In logic, the law of identity states that each thing is identical with itself. It is the first of the historical three laws of thought, along with the law of noncontradiction, and the law of excluded middle. However, few systems of logic are built on just these laws.
The earliest recorded use of the law appears to occur in Plato's dialogue Theaetetus (185a), wherein Socrates attempts to establish that what we call "sounds" and "colours" are two different classes of thing:
Socrates: With regard to sound and colour, in the first place, do you think this about both: that they both are? Theaetetus: Yes.Socrates: Then do you think that each differs to the other, and the same as itself?Theaetetus: Certainly.Socrates: And that both are two and each of them one?Theaetetus: Yes, that too.

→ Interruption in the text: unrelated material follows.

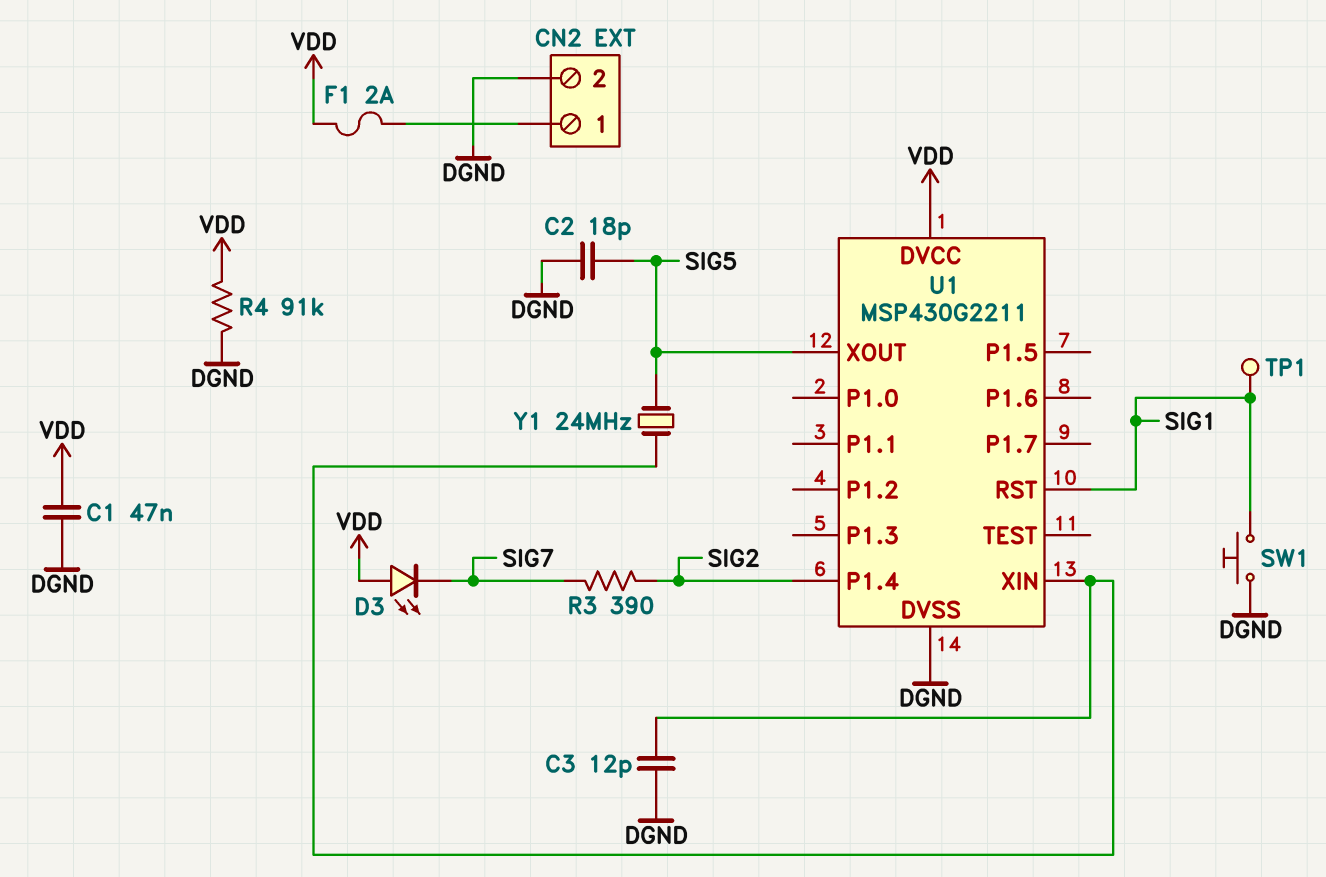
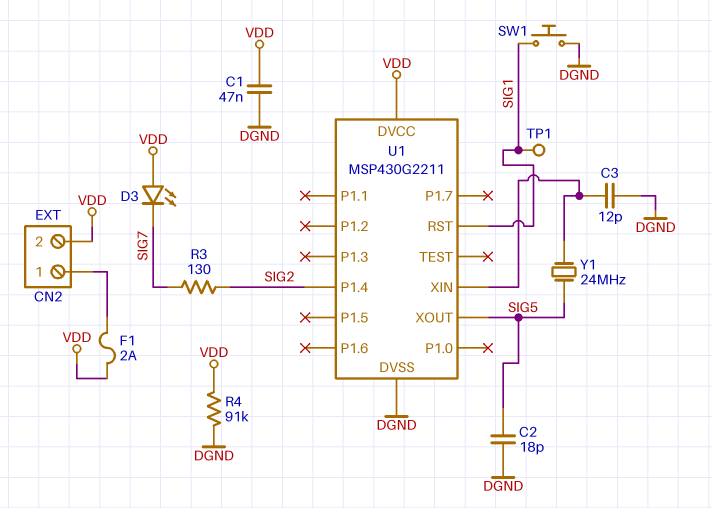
CN2 pin 2: DGND -> VDD
R3: 390 (SIG2, SIG7) -> 130 (SIG2, SIG7)

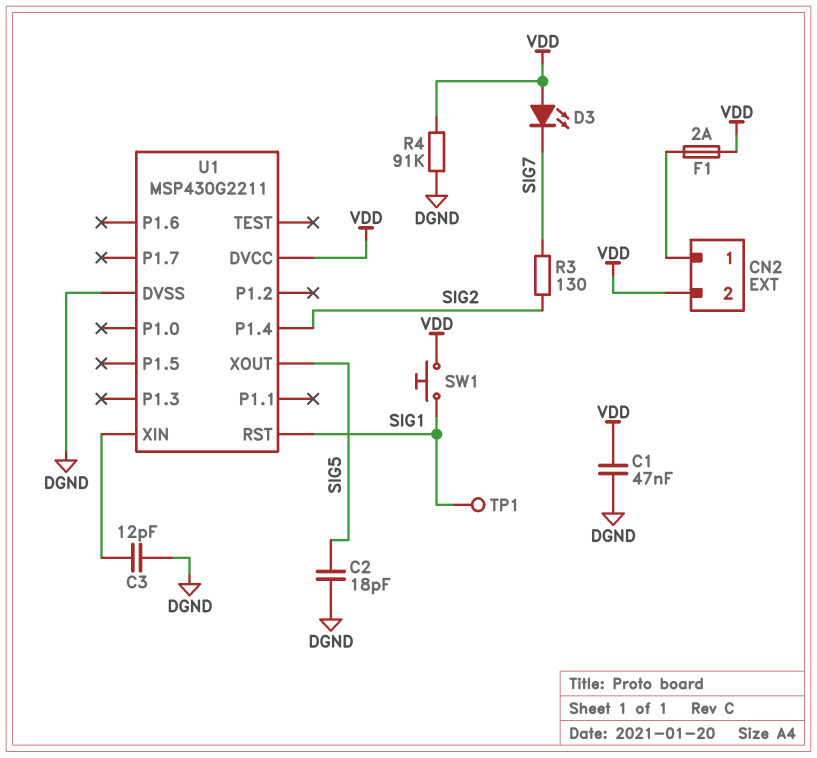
SW1: button (DGND, SIG1) -> button (SIG1, VDD)
Y1: 24MHz (SIG5, U1/XIN) -> none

It is used explicitly only once in Aristotle, in a proof in the Prior Analytics:
When A belongs to the whole of B and to C and is affirmed of nothing else, and B also belongs to all C, it is necessary that A and B should be convertible: for since A is said of B and C only, and B is affirmed both of itself and of C, it is clear that B will be said of everything of which A is said, except A itself.

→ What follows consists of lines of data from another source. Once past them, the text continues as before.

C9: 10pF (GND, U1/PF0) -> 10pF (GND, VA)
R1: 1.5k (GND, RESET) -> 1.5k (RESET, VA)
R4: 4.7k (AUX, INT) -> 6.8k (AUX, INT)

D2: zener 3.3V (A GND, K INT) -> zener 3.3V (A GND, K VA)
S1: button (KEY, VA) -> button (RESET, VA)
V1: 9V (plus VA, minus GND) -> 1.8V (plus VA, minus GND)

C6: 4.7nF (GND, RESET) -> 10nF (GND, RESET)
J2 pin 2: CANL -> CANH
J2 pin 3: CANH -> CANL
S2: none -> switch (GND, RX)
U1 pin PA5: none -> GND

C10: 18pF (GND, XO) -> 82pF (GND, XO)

Aristotle believed the law of non-contradiction to be the most fundamental law. Both Thomas Aquinas (Met. IV, lect. 6) and Duns Scotus (Quaest. sup. Met. IV, Q. 3) follow Aristotle in this respect. Antonius Andreas, the Spanish disciple of Scotus (d. 1320), argues that the first place should belong to the law "Every Being is a Being" (Omne Ens est Ens, Qq. in Met. IV, Q. 4), but the late scholastic writer Francisco Suárez (Disp. Met. III, § 3) disagreed, also preferring to follow Aristotle.
Another possible allusion to the same principle may be found in the writings of Nicholas of Cusa (1431–1464) where he says: ... there cannot be several things exactly the same, for in that case there would not be several things, but the same thing itself. Therefore all things both agree with and differ from one another.